ʻAbdu'l-Bahá arrived in Chicago on 29 April, though later than anticipated as he had hoped to be in Chicago in time for the American Baháʼí national convention. While in Chicago ʻAbdu'l-Bahá attended the last session of the newly founded Baháʼí Temple Unity, and laid the dedication stone of the Baháʼí House of Worship near Chicago.

Robert Sengstacke Abbott, an African American lawyer and newspaper publisher, met ʻAbdu'l-Bahá when covering a talk of his during his stay in Chicago at Jane Addams' Hull House. He would later become a Baháʼí in 1934. Also while ʻAbdu'l-Bahá was in Chicago, the NAACP's print magazine The Crisis printed an article introducing the religion to their readers, and later in June noted ʻAbdu'l-Bahá's talk at their fourth national convention.

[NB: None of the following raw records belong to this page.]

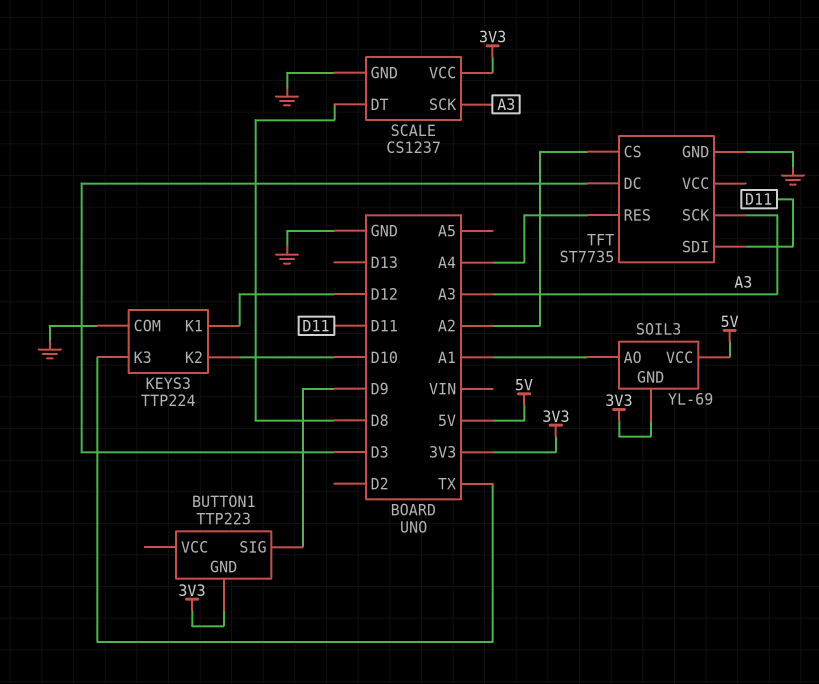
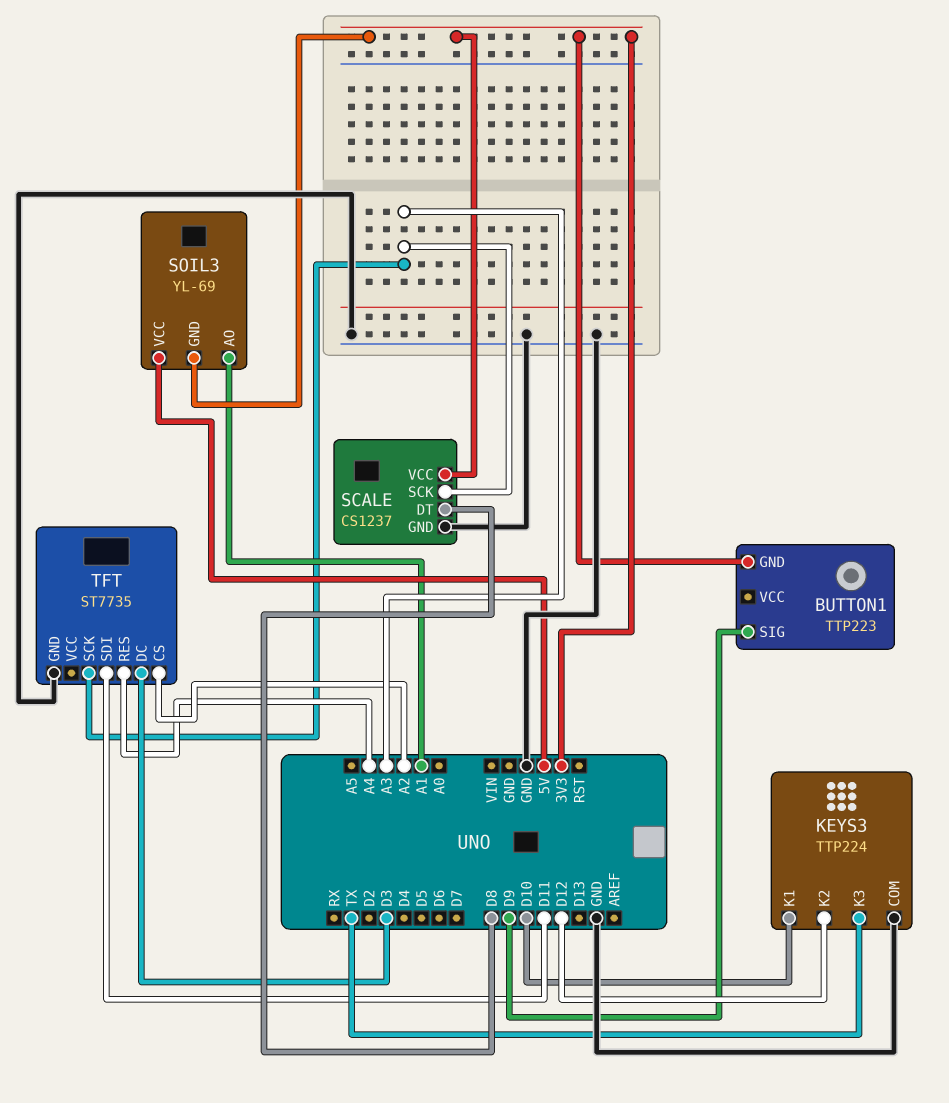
KEYS3 pin K1: D12 -> D10
KEYS3 pin K2: D10 -> D12

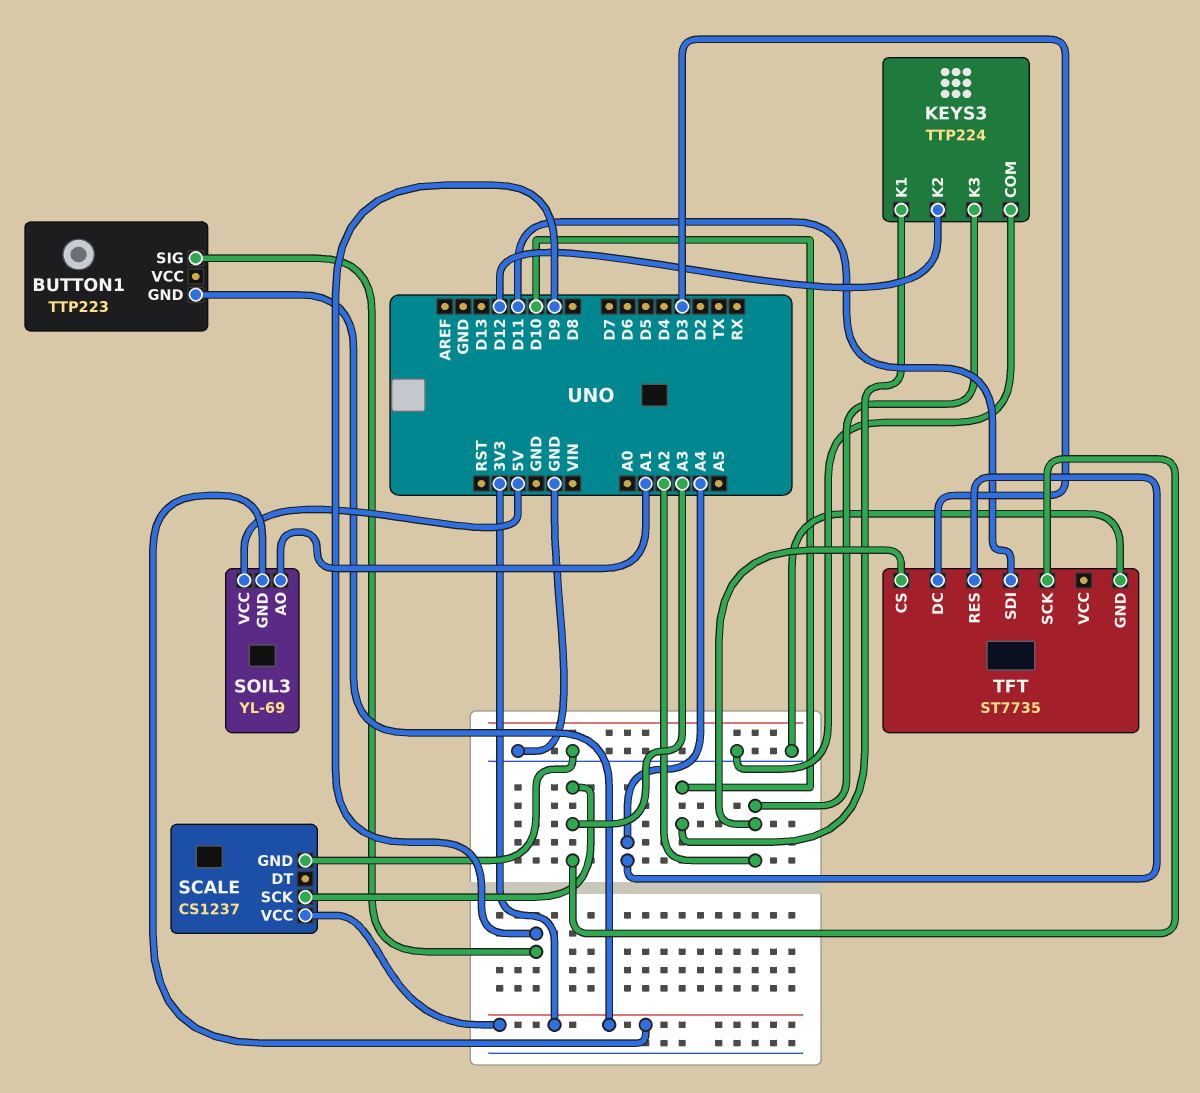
KEYS3 pin K3: TX -> A2
SCALE pin DT: D8 -> none

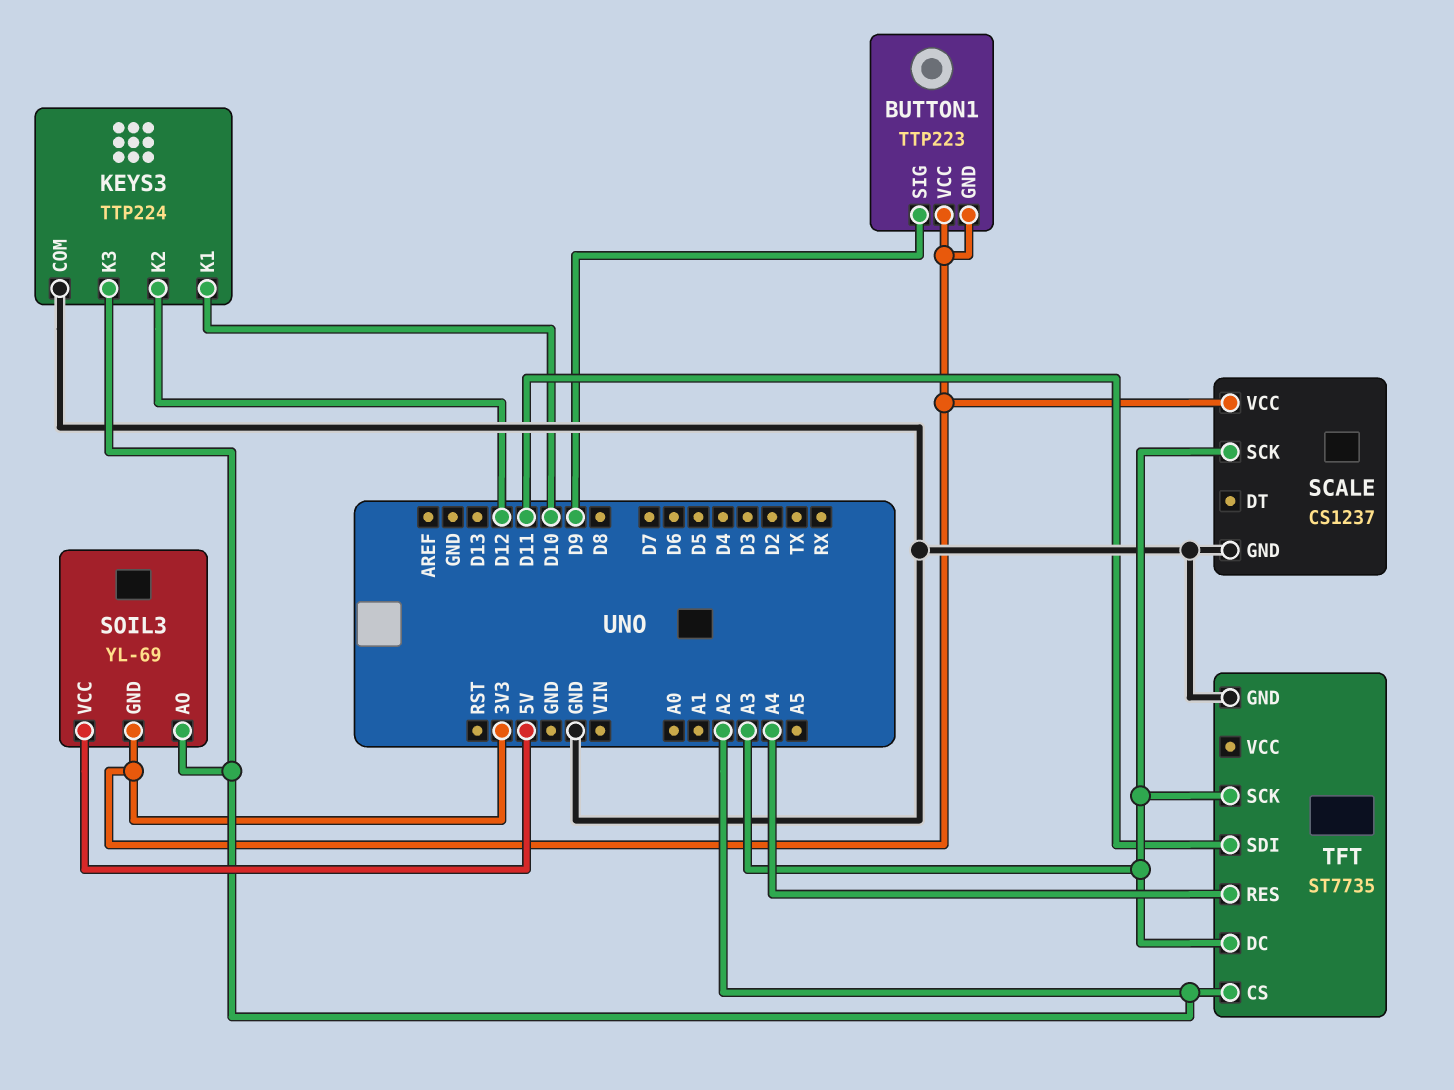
BUTTON1 pin VCC: none -> 3V3
SOIL3 pin AO: A1 -> A2
TFT pin DC: D3 -> A3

ʻAbdu'l-Bahá left Chicago on 6 May and went to Cleveland where he stayed until the 7th. Though Saichiro Fujita, one of the first Baháʼís of Japanese descent, was living in Cleveland working for a Dr Barton-Peek, a female Baháʼí, he failed to meet ʻAbdu'l-Bahá as he came through. He was able to meet ʻAbdu'l-Bahá later during his further travels. In Cleveland ʻAbdu'l-Bahá spoke at his hotel twice and was interviewed by newspaper reporters. Among some who met ʻAbdu'l-Bahá in Cleveland included Louise Gregory, and Alain Locke.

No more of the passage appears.